Baker is one of a growing number of prominent Republican lawmakers who are pushing back against Trump.
“The 2020 election is over,” said a statement Sunday from a bipartisan group of 10 senators, including Republicans Susan Collins of Maine, Lisa Murkowski of Alaska, Bill Cassidy of Louisiana and Mitt Romney of Utah.
The senators wrote that further attempts to cast doubt on the election are “contrary to the clearly expressed will of the American people and only serve to undermine Americans’ confidence in the already determined election results.”
Republican Gov. Larry Hogan of Maryland said, “The scheme by members of Congress to reject the certification of the presidential election makes a mockery of our system and who we are as Americans.”

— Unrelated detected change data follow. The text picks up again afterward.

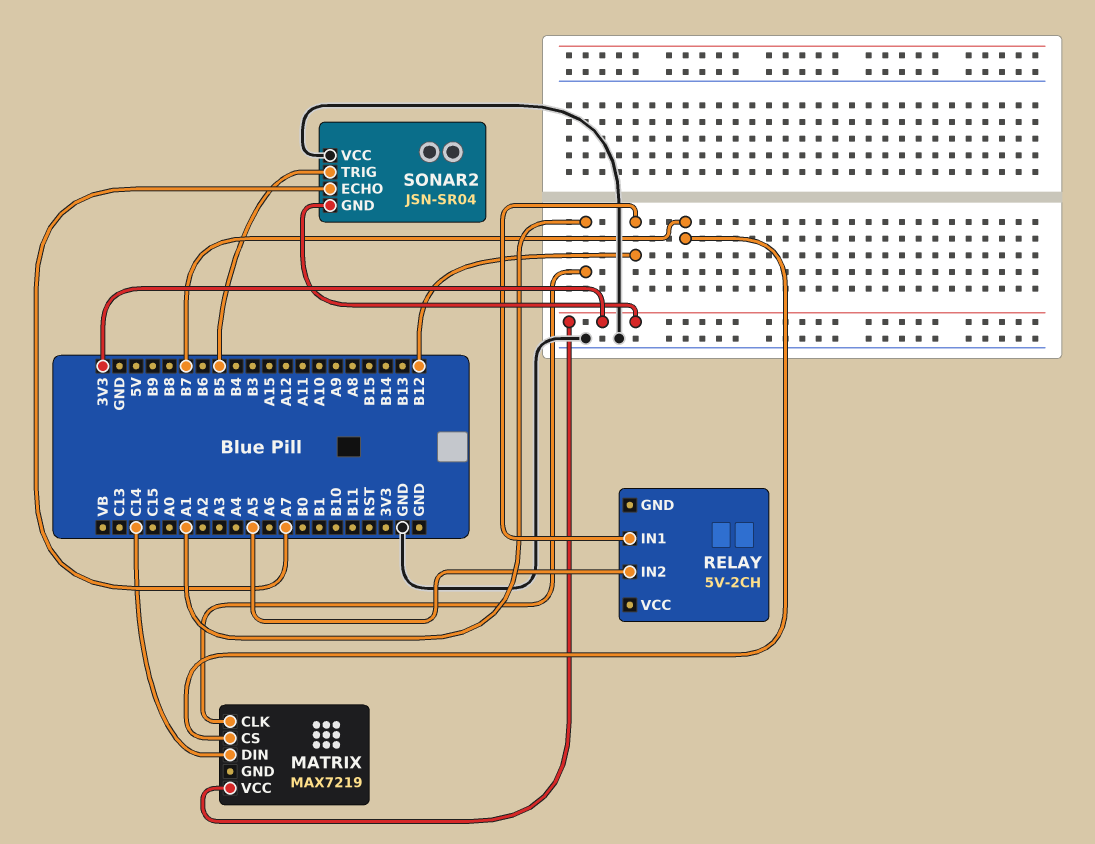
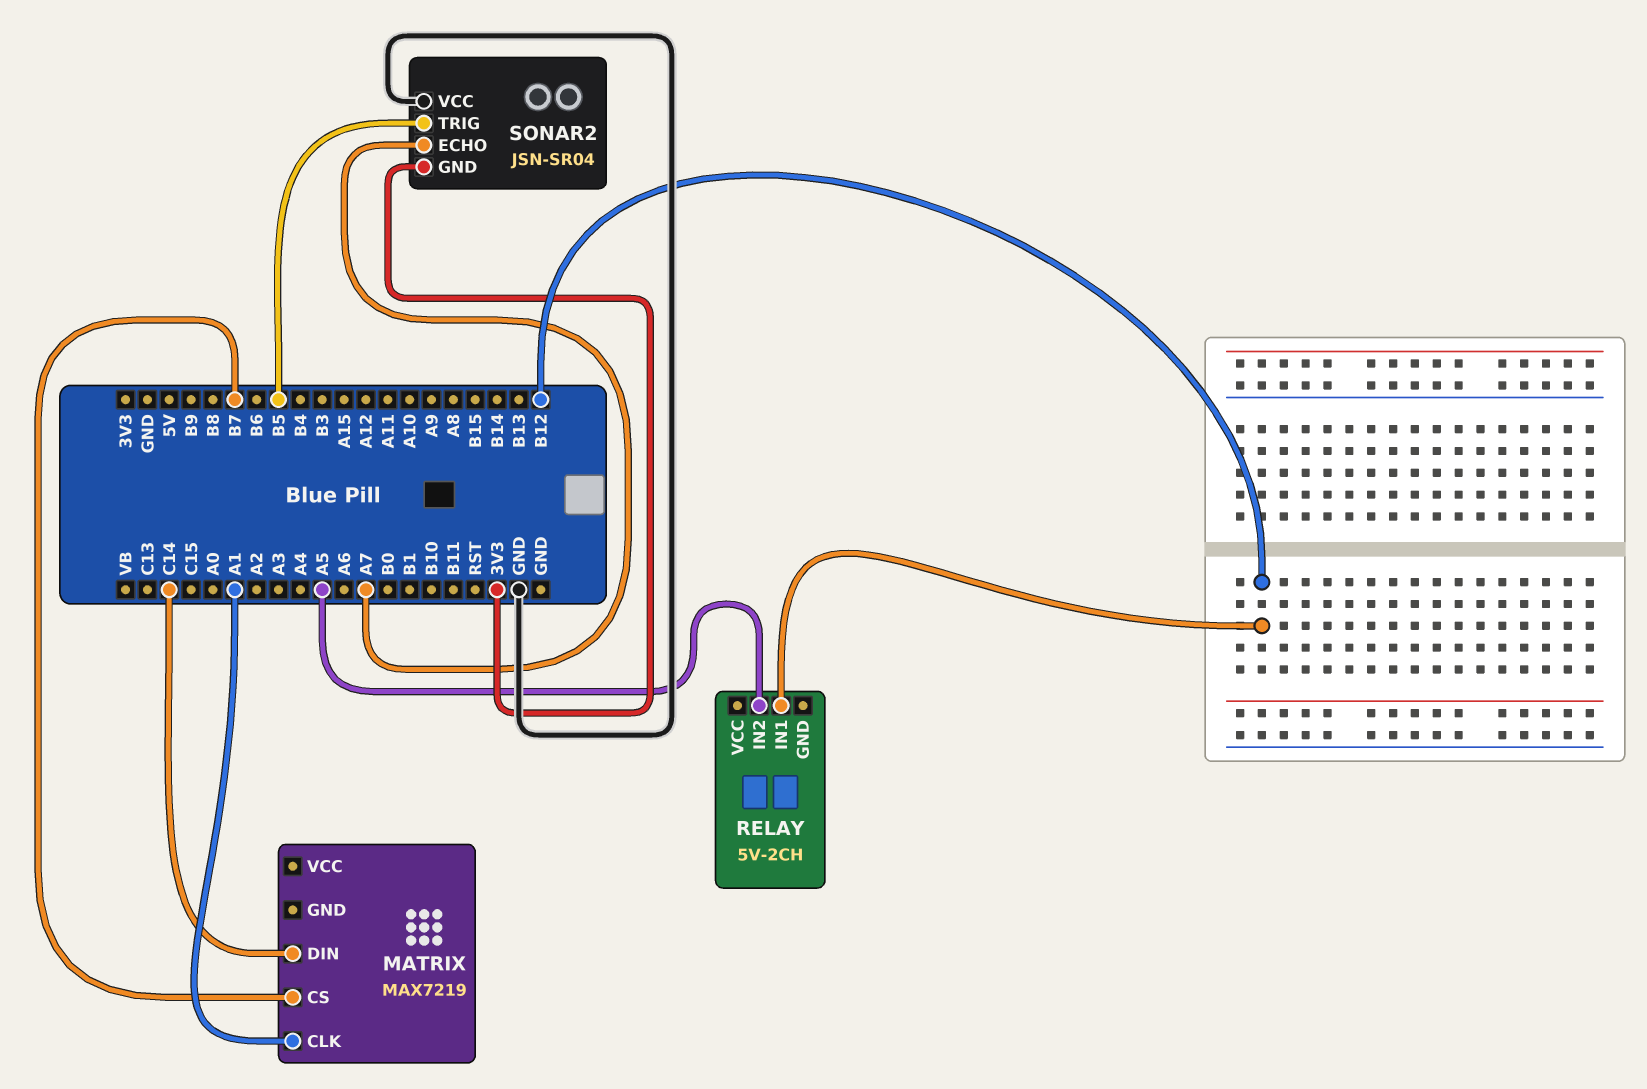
MATRIX pin VCC: 3V3 -> none

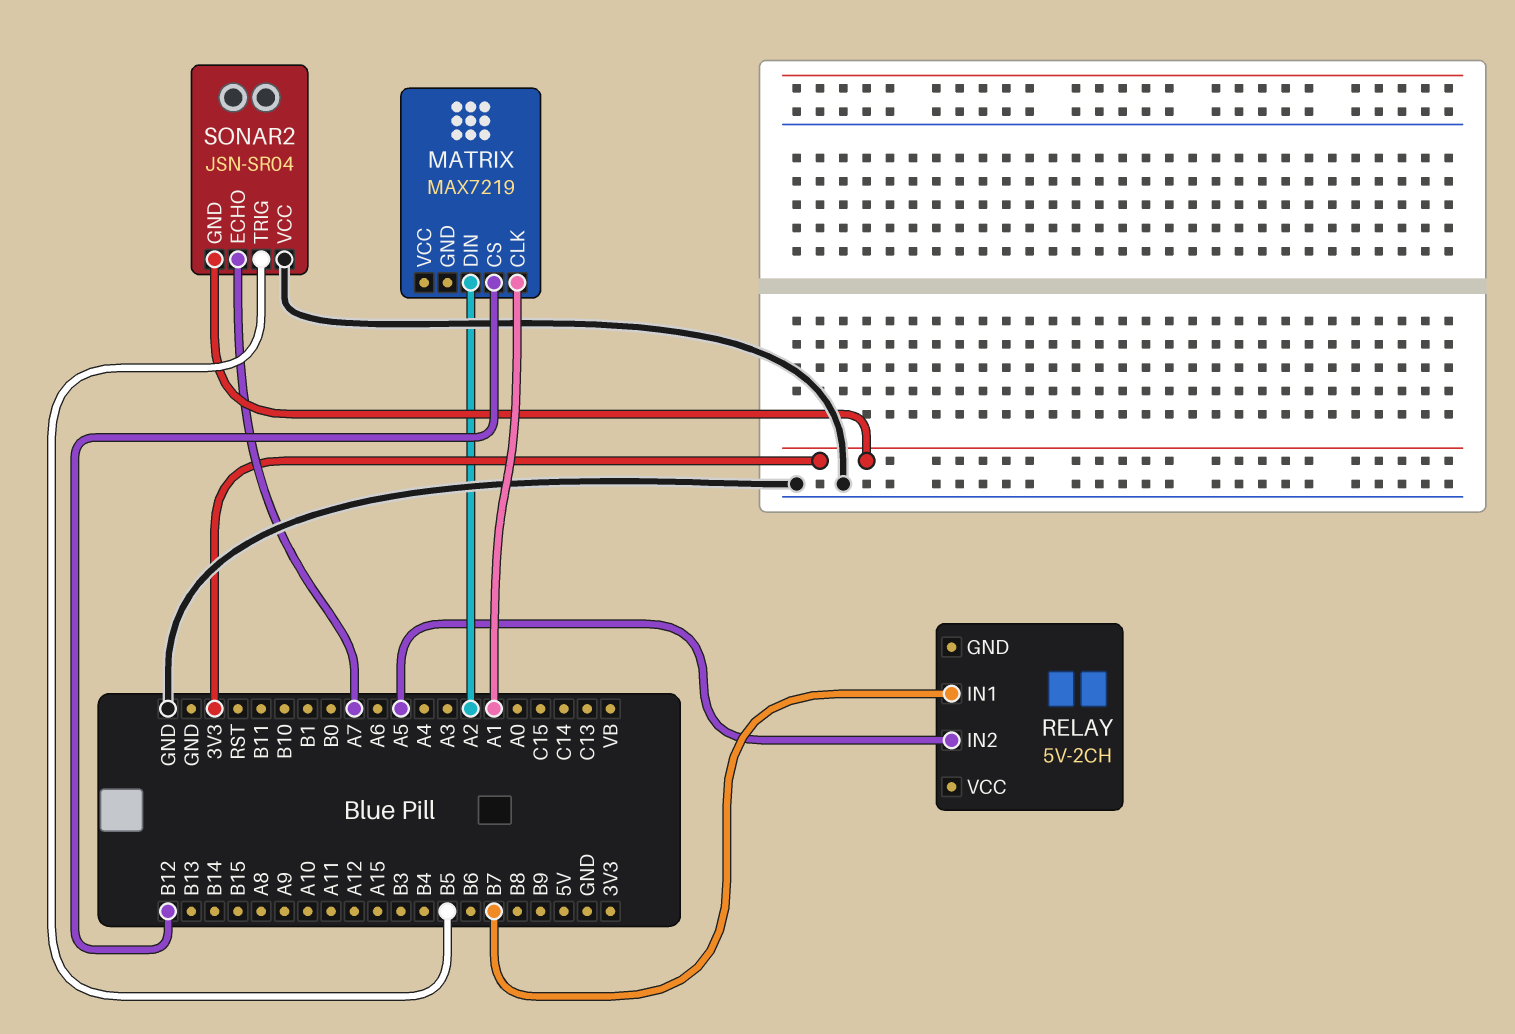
MATRIX pin CS: B7 -> B12
MATRIX pin DIN: C14 -> A2
RELAY pin IN1: B12 -> B7

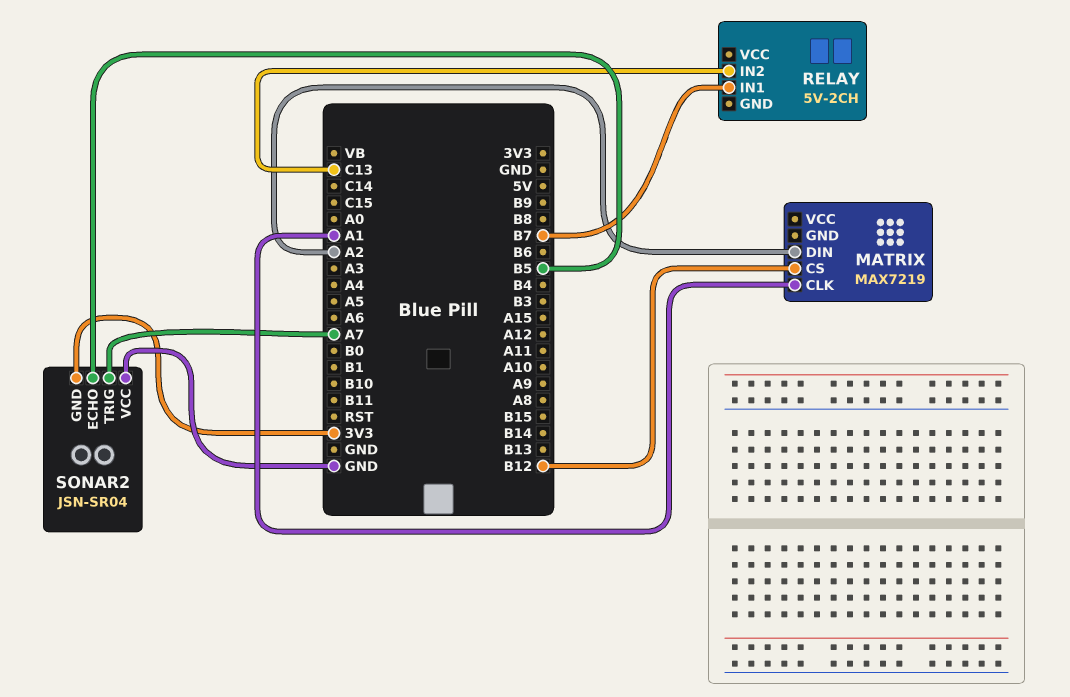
RELAY pin IN2: A5 -> C13
SONAR2 pin ECHO: A7 -> B5
SONAR2 pin TRIG: B5 -> A7

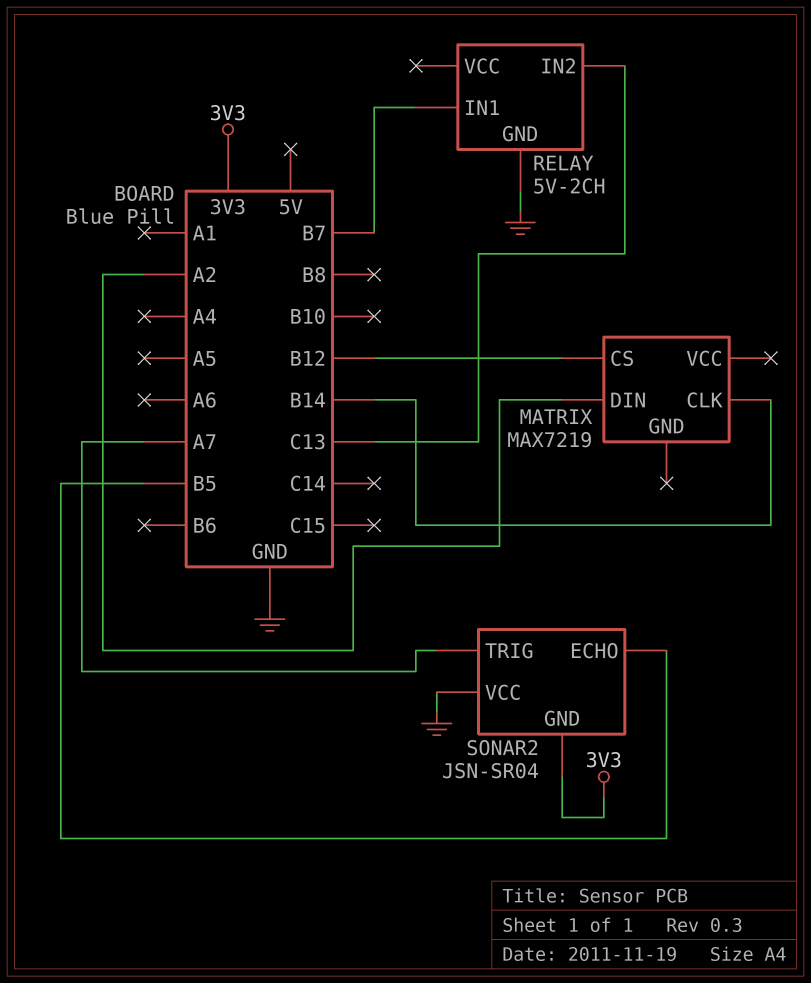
MATRIX pin CLK: A1 -> B14
RELAY pin GND: none -> GND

Former House Speaker Paul Ryan, a Republican, said in a statement that “Biden’s victory is entirely legitimate” and that efforts to sow doubt about the election “strike at the foundation of our republic.”
The unusual challenge to the presidential election, on a scale unseen since the aftermath of the Civil War, clouded the opening of the new Congress and is set to consume its first days. The House and Senate will meet Wednesday in a joint session to accept the Electoral College vote, a typically routine process that’s now expected to be a prolonged fight.
The Associated Press contributed to this report.